Now the dusk falls before the smallest children’s bedtime, which means there is one more celebration to fit in – this one firstly a feast for the eyes. Lantern walks are a time-honored Bruderhof tradition; perhaps in the dim mists of time they were connected to the German Saint Martin’s Day parade, but now they are just a chance for the children to construct or choose the most creative paper lantern (yes, there are real candles inside, small occasional flare-ups notwithstanding) and savor the sight of an entire community wending its sparkling way around the premises, singing songs about lights that hold their own against the autumn dark. As a kid I didn’t consider the walk complete unless we circled the pond, so that each side of the parade could see the others’ lights reflected and dancing in mirrored patterns. When everyone is cold and hungry, we reconvene in the lantern-lit dining hall for deep-fried homemade doughnuts, dripping in chocolate, caramel, or honey frosting. Then the families drift home – satisfied, sticky, and sleepy.

Photograph by Tim Clement. Used by permission.

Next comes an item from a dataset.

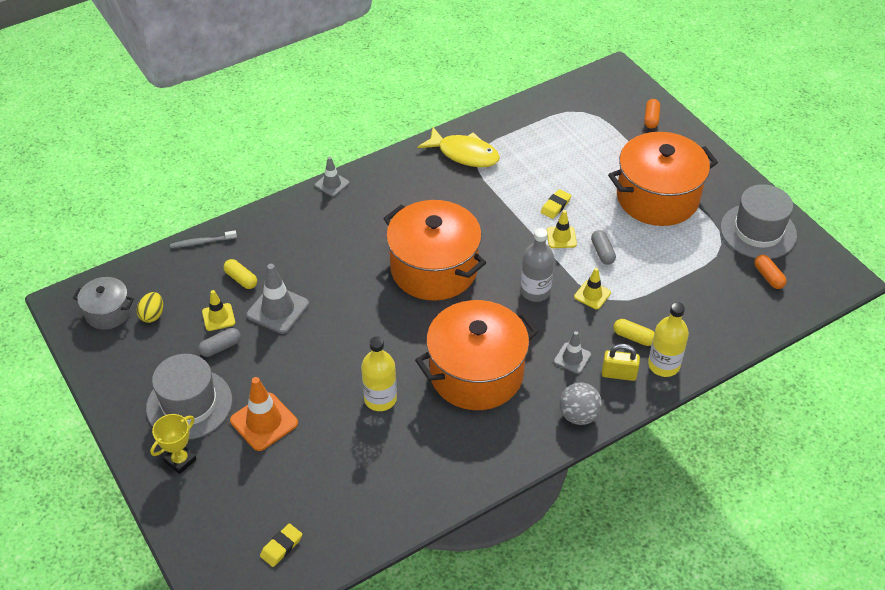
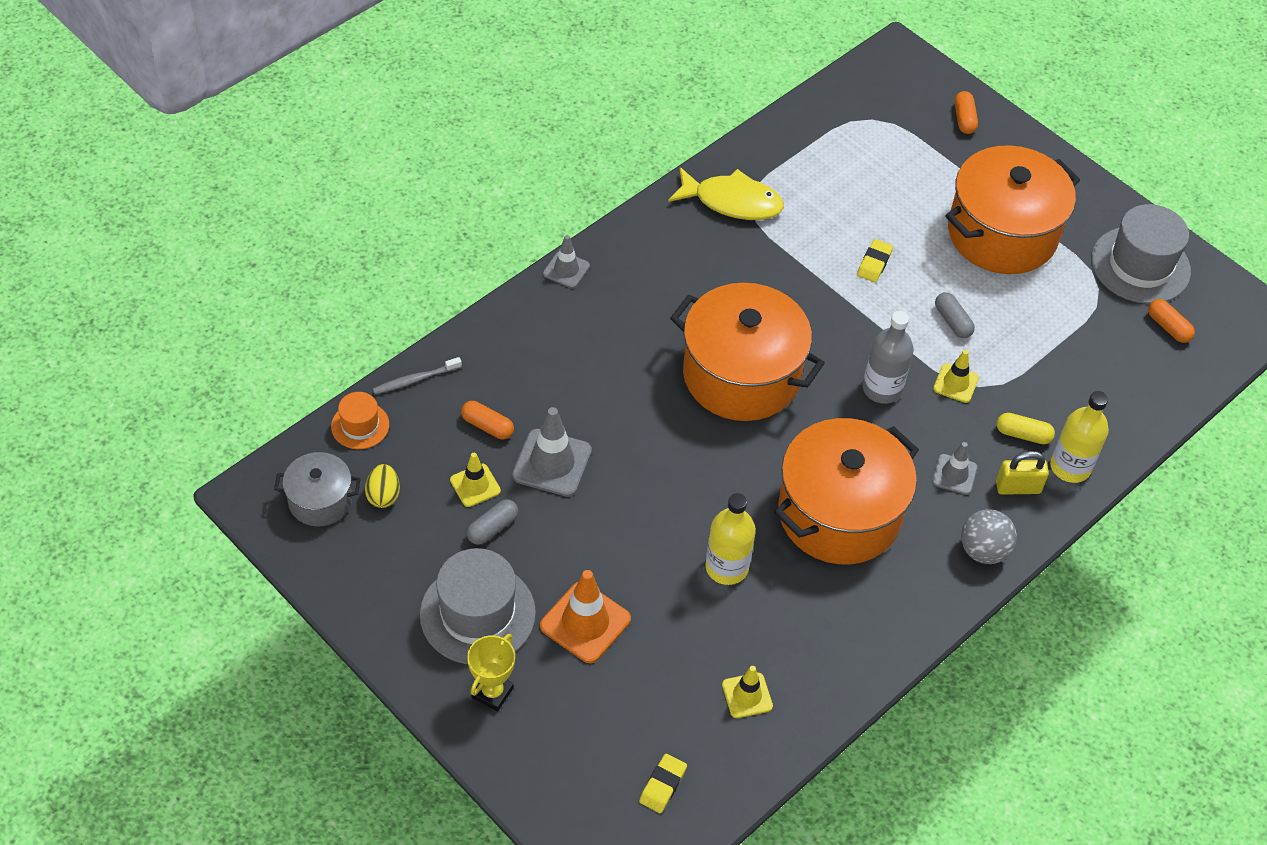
camera: 15 degrees left, 5 degrees up
(153, 267) = (360, 425): none -> orange hat
(241, 279) = (487, 426): yellow capsule -> orange capsule
(561, 237) = (894, 307): yellow traffic cone -> yellow traffic cone (747, 695)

You’d think we’d be partied out by the time Thanksgiving rolls around, and in a way it is a bit more subdued, as feasts go. November has closed over the fields and the leaves are down. Everything that can be harvested has been; now the good things come out of the freezers and root cellars. Neighbors from the surrounding area often join our community for Thanksgiving dinner, though sometimes we’ve surprised them by serving roast duck and sauerkraut. I’ve never known the cooks to swap out the fresh pumpkin pie for anything else, though.

Last year there was a paper tree on the wall, and a flurry of paper leaves on every table, plus pens. Everyone wrote down something they were thankful for on a leaf (good friends, laughter, roast duck, my favorite teacher, winter soup, Grandpa, Christmas coming). The kids were kept busy all dinner climbing up and down a stepladder to apply them to the twigs, while some leaves became detatched and drifted down onto their heads to muffled giggles.

To me, rather than a family-and-football holiday, Thanksgiving is more of a chance to cast my mind back over the goodness of the year, before turning toward the next great celebration. Advent will be here in a few days; the gatherings and songs of that season have an even more sacred and joyous beauty, and draw us closer together. But for now, it’s time to stand under a November sky and hold out a quiet thanks for what has been and what is coming.

On the far horizon the clouds are heaped like snow
And the theater of heaven is bright with sovereign glow,
The bees are filling their hives with a dusty gold,
And the heart is filled with more than a heart can hold.